Music From Rikky Rooksby

Guest Blogger: Rikky Rooksby is an author and musician. To enjoy all of his works please visit his author page.

The writing of my best-selling series of books on guitar-based songwriting was grounded in my practical experience of writing and recording my own songs as well as listening carefully to those of others. I’ve now put a selection of songs in various styles on SoundCloud.com for listening. One song comes from an album of Pet Sounds-era Beach Boys type songs. There’s another from an EP of songs marking the 25th anniversary of Led Zeppelin’s five nights at Earl’s Court in London in 1975. There are two free downloads,  out-takes from my forthcoming guitar instrumental album Atlantic Canticles.

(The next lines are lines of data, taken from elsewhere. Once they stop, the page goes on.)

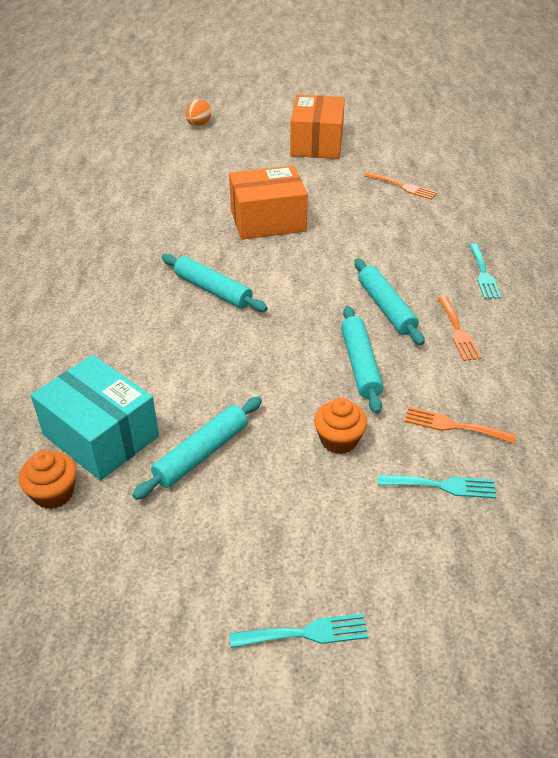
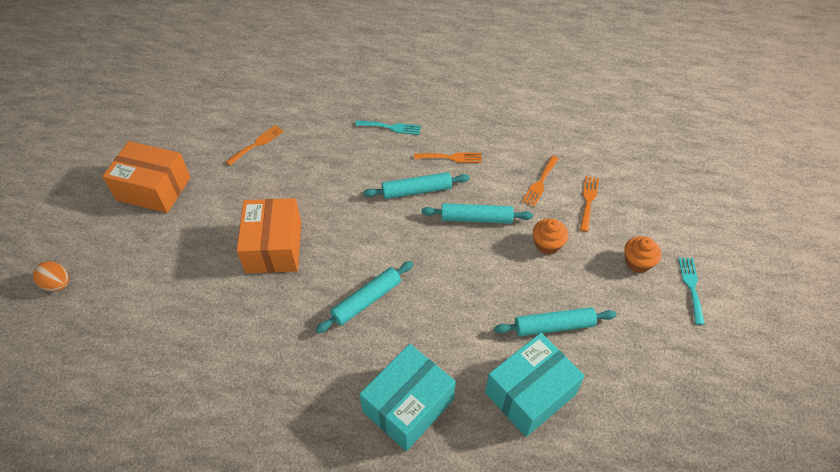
camera: 80 degrees left, 10 degrees up
(53, 493) = (586, 427): orange cupcake -> orange cupcake (637, 262)
(85, 336) = (408, 405): none -> turquoise box
(201, 453) = (553, 326): turquoise rolling pin -> turquoise rolling pin turned 60 degrees counterclockwise
(442, 486) = (588, 201): turquoise fork -> orange fork

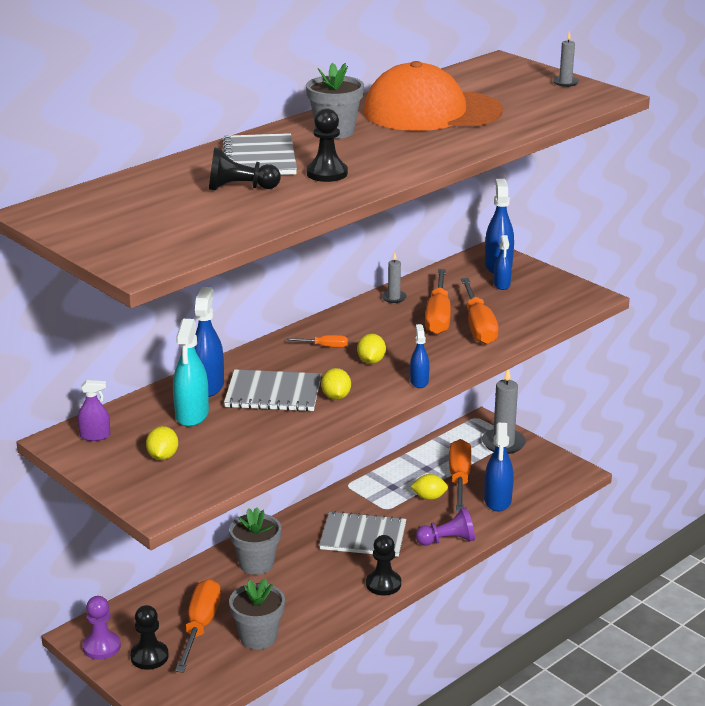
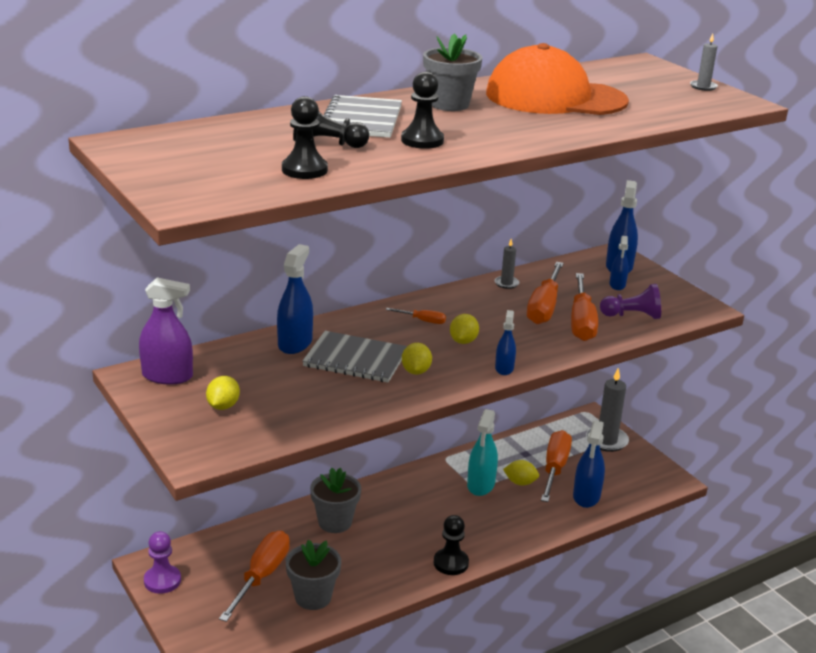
camera: 10 degrees right, 0 degrees up
(95, 436) = (167, 376): purple spray bottle -> purple spray bottle, size x1.71
(149, 656) = (203, 598): black pawn -> black pawn (304, 170)
(192, 414) = (268, 369): turquoise spray bottle -> turquoise spray bottle (481, 485)
(363, 536) = (445, 511): grey notebook -> none
(447, 540) = (526, 529): purple pawn -> purple pawn (632, 316)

I’ve also included some extracts from my classical composing, including the first movements of a string quartet and a piano quartet, a string orchestra setting of the traditional folk tune ‘The Gaelic Waltz’, two extracts from commissioned music, and a short elegiac organ piece ‘For The Few’ written for the RAF pilots of the 1940 Battle of Britain. After the release of Atlantic Canticles I will release an album of songs.

Rikky Rooksby

Rikky Rooksby is a guitar teacher, songwriter/composer, and writer on popular music. Considered the premiere author of songwriting guides, Rooksby has also written numerous music history and guitar instruction books and has published over 200 interviews, reviews, articles, and transcriptions in music magazines. He has also transcribed and arranged more than 40 chord songbooks, including music by Bob Dylan, Bob Marley, David Bowie, Eric Clapton, The Beatles, and many other artists.

A member of the Guild of International Songwriters and Composers, Rooksby is also a sought-after teacher who leads courses on music at The Oxford Experience and other international continuing education summer schools.